The Liberal Party headed by Premier Jean Charest won a second consecutive mandate in Monday's vote, while Mario Dumont's conservative Action Democratique beat the Parti Quebecois (PQ) in the battle for second place, leaving the separatist party in third place for the first time in its history.
Charest won a minority mandate, the only time that has happened in Quebec since 1878. He is the party's first leader to fail to win successive majority governments in 40 years.
"Today Quebecers delivered a judgment, a severe one, and the Liberal party and I will have to learn lessons from it," Charest said.
The election results showed a surprising drop is support for PQ leader Andre Boisclair, who is a strong advocate of separation from Canada. The relegation of the party to third place in Quebec's National Assembly suggests an end, for the foreseeable future, to calls for another referendum on separation.
"Our party will work with all the parties in the National Assembly to give Quebecers a stable government that will defend Quebec's interests," Charest said.
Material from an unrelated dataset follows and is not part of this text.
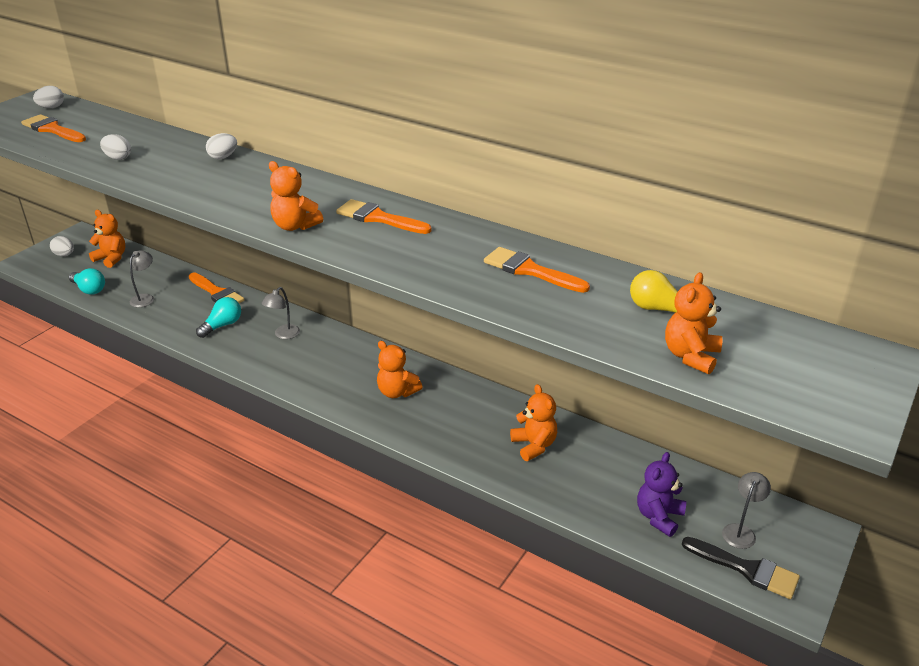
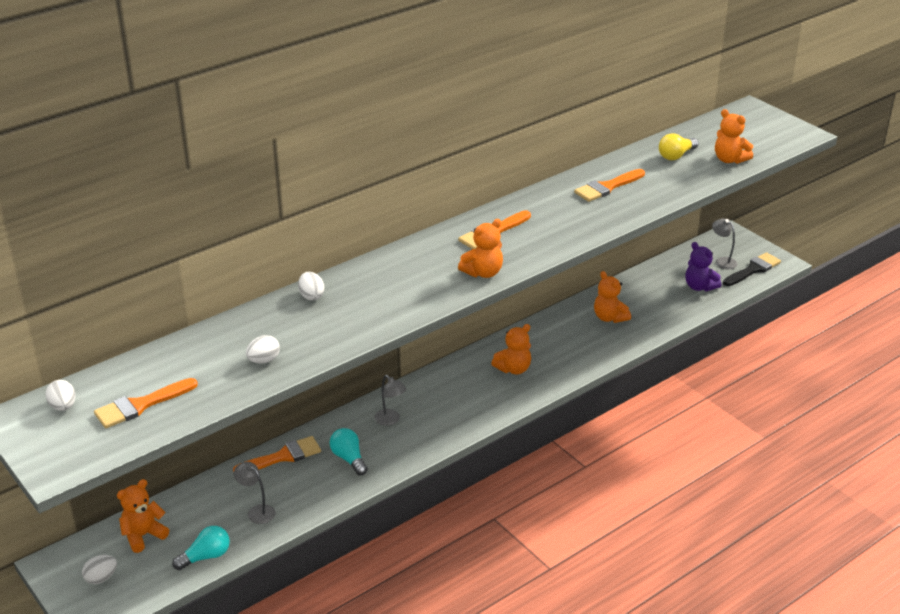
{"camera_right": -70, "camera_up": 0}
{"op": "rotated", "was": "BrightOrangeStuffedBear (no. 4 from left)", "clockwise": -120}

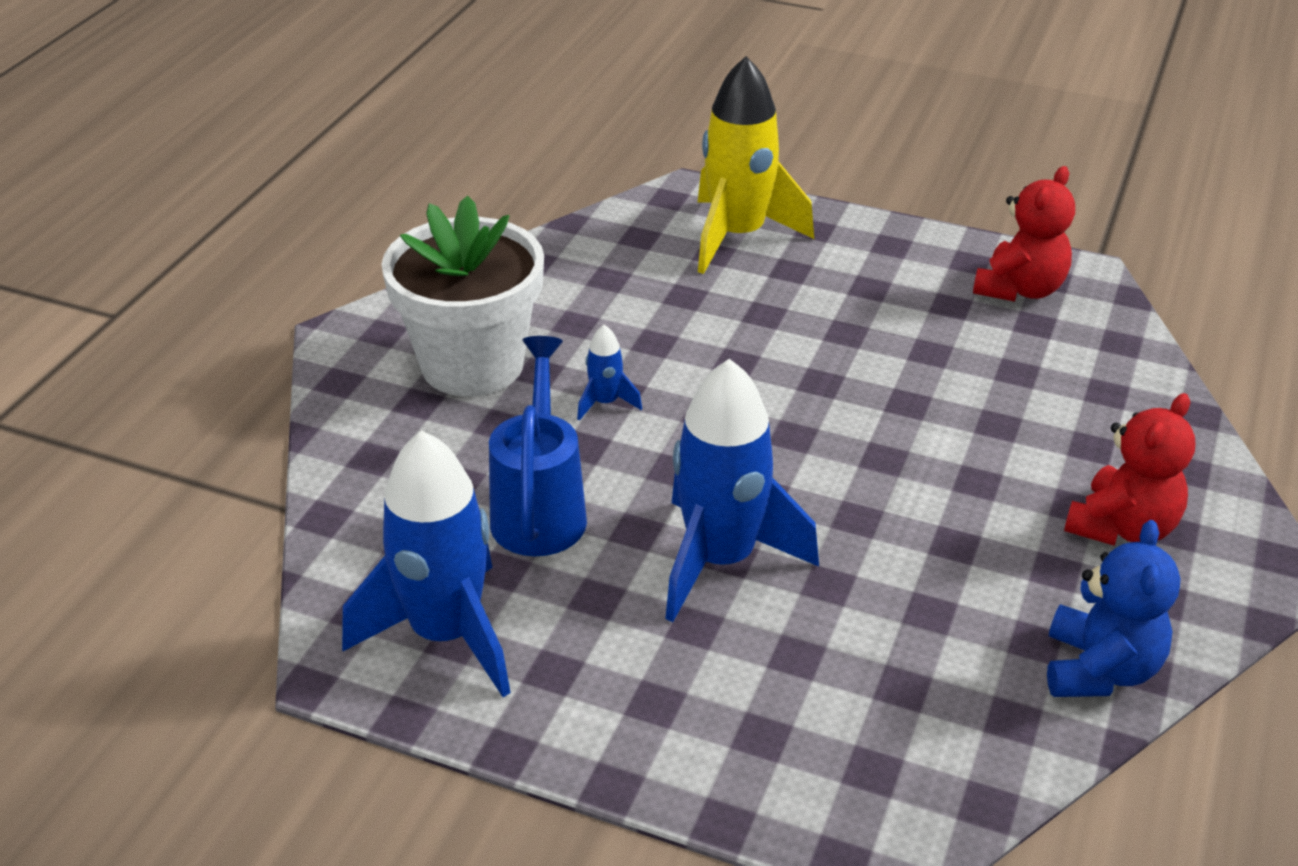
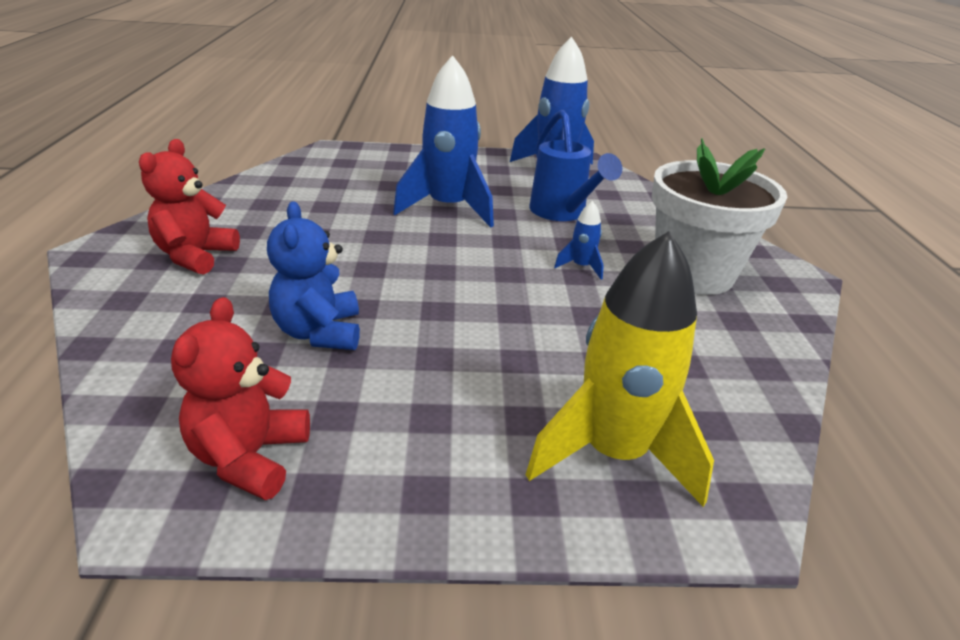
{"camera_right": 155, "camera_up": -5}
{"op": "shifted", "was": "CobaltStuffedBear"}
Just over 5.6 million people were eligible to vote for the 125 seats in the Assembly. The Liberals took 48, while the dark horse Action Democratique took 41, after winning only four in the 2003 election. The PQ won only 36 seats.
Boisclair acknowledged that democracy has spoken, but insisted the dream of separation was not dead, saying "Our movement is well-anchored in the Quebec population. We are millions of Quebecers who want to make our people a country."
The stunning rise of Mario Dumont's Action Democratique was the story of the night as the party was poised to become the official opposition. Dumont, who had hoped for 15 seats, was shocked by the results.
AP contributed to this report.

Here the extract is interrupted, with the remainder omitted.